Berlins Bausenatorin Katrin Lompscher: "Ferienwohnungen sind auch Zweckentfremdung"

Bausenatorin Lompscher will Berlins Wohnungen besser vor Missbrauch schützen und die Geltungsdauer von Baugenehmigungen verkürzen, damit rascher gebaut wird. Der Bau von Hochhäusern hat dagegen für sie noch Zeit.

Frau Lompscher, der Bundestag hat eine Novelle des Baurechts beschlossen. Künftig sollen Gemeinden Wohngebiete im Außenbereich ohne frühzeitige Beteiligung der Öffentlichkeit, ohne Umweltprüfung und ohne Ausgleichspflichten ausweisen dürfen. Hilft das Berlin, damit Projekte schneller vorankommen?

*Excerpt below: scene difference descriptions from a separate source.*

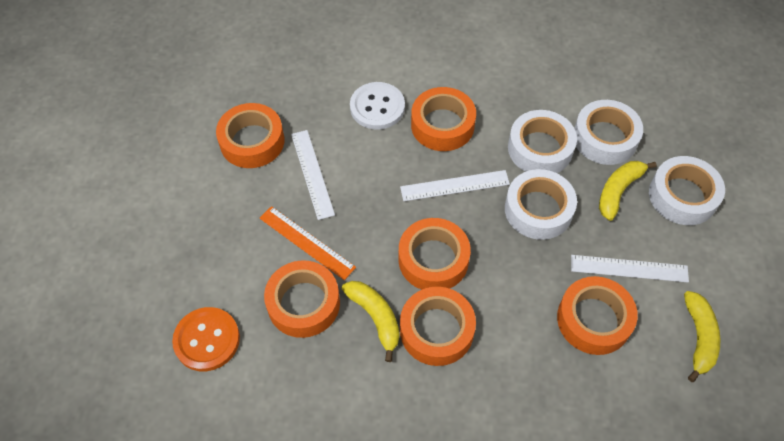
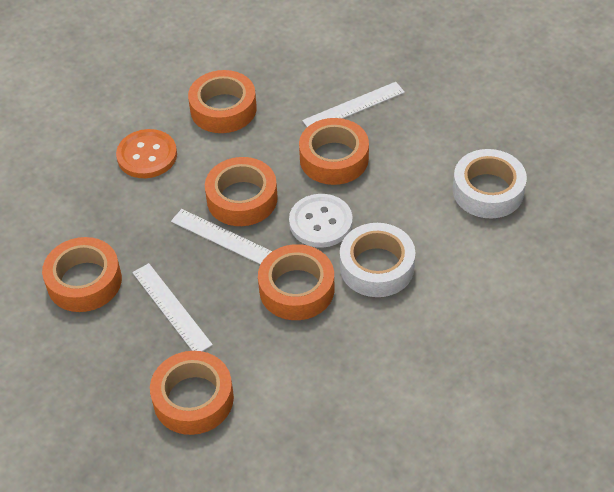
orange ruler: 1 -> 0
white tape: 4 -> 2
yellow banana: 3 -> 0

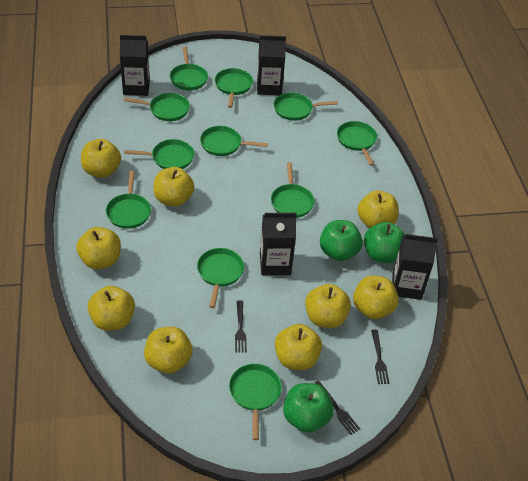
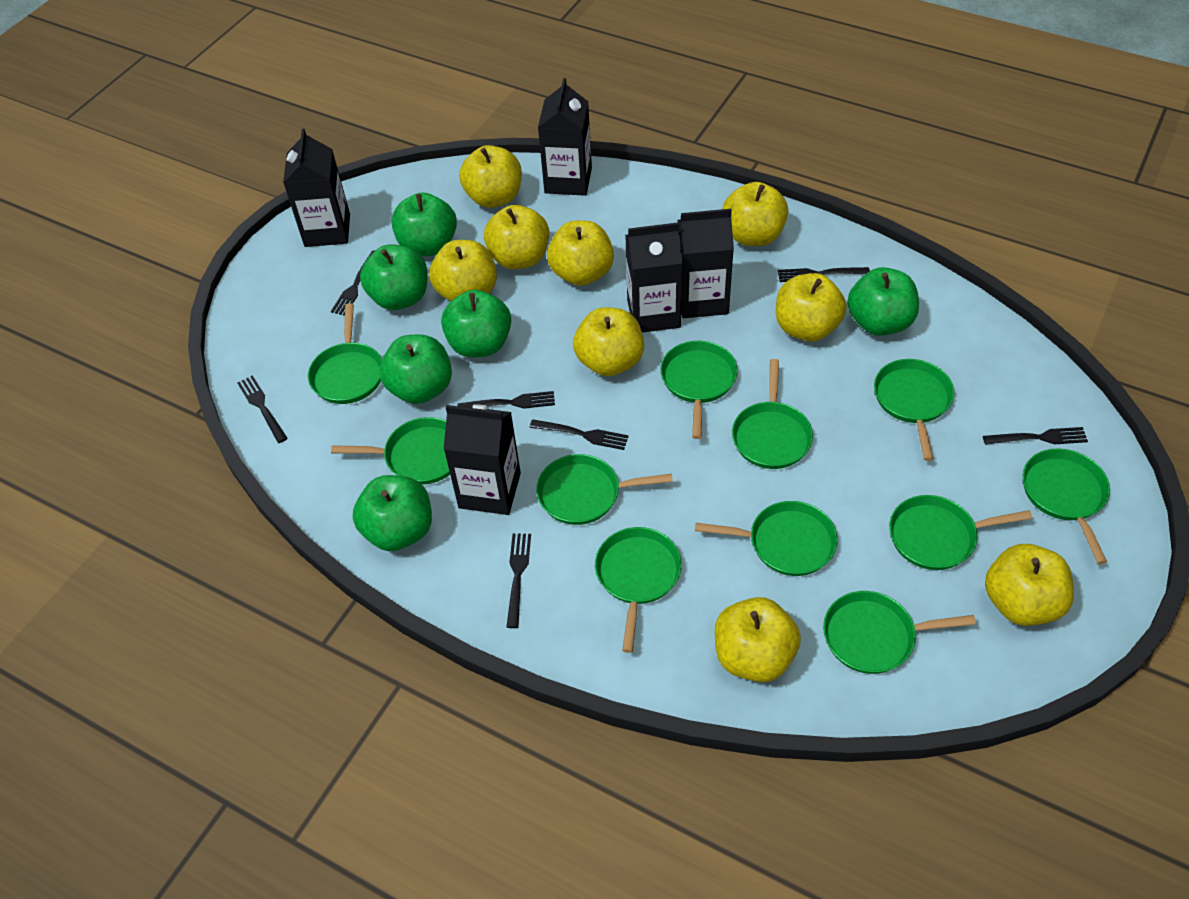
black carton: 4 -> 5
black fork: 3 -> 7
green apple: 3 -> 6

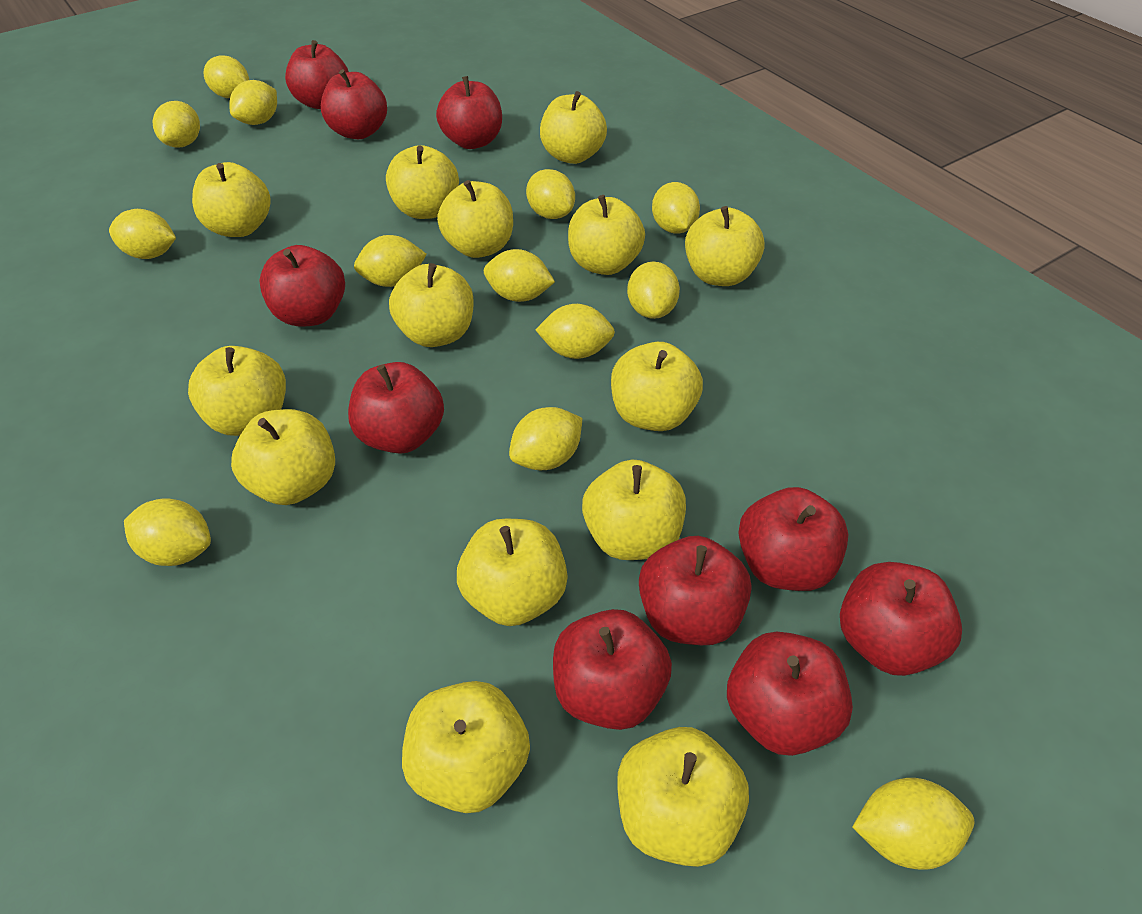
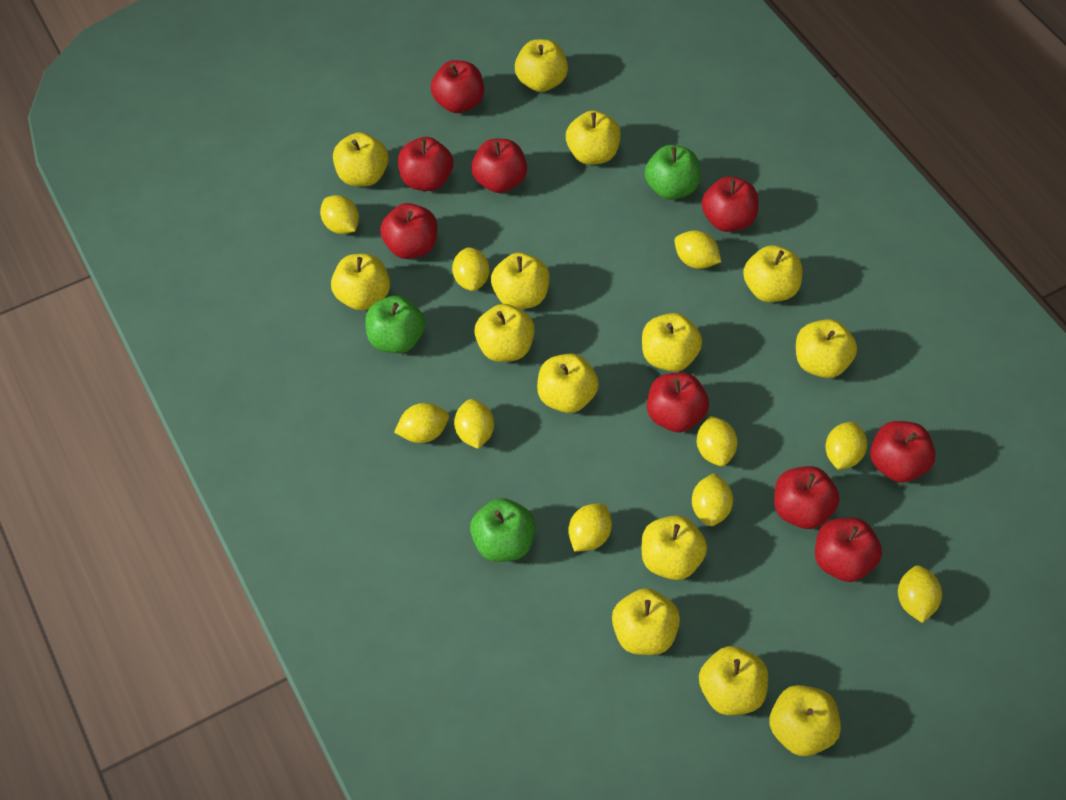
green apple: 0 -> 3
red apple: 10 -> 9
yellow lemon: 13 -> 10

Das möchte ich bezweifeln. Es mag sein, dass es das eine oder andere abgelegene Projekt gibt, bei dem man auf all dies verzichten kann, aber in der Regel gilt: Akzeptanz für die Entwicklungserfordernisse der wachsenden Stadt gewinnt man durch Partizipation, Dialog auf Augenhöhe und indem man klar macht, was die Stadt braucht und welche Vorteile sich durch die Projekte für die Allgemeinheit ergeben.

Auf der anderen Seite verzögert Partizipation auch Planungsprozesse. Sie waren vor einigen Monaten auf einer Begehung mit Kaufhausunternehmer Kurt Krieger, der zwischen den S-Bahnhöfen Pankow und Pankow-Heinersdorf ein neues Stadtquartier entwickeln möchte und auch entwickeln soll. Zu sehen ist davon an Ort und Stelle: nichts. Der Güterbahnhof dort wurde 1994 stillgelegt. Würden Sie sagen, das Projekt ist planerisch auf einem guten Wege?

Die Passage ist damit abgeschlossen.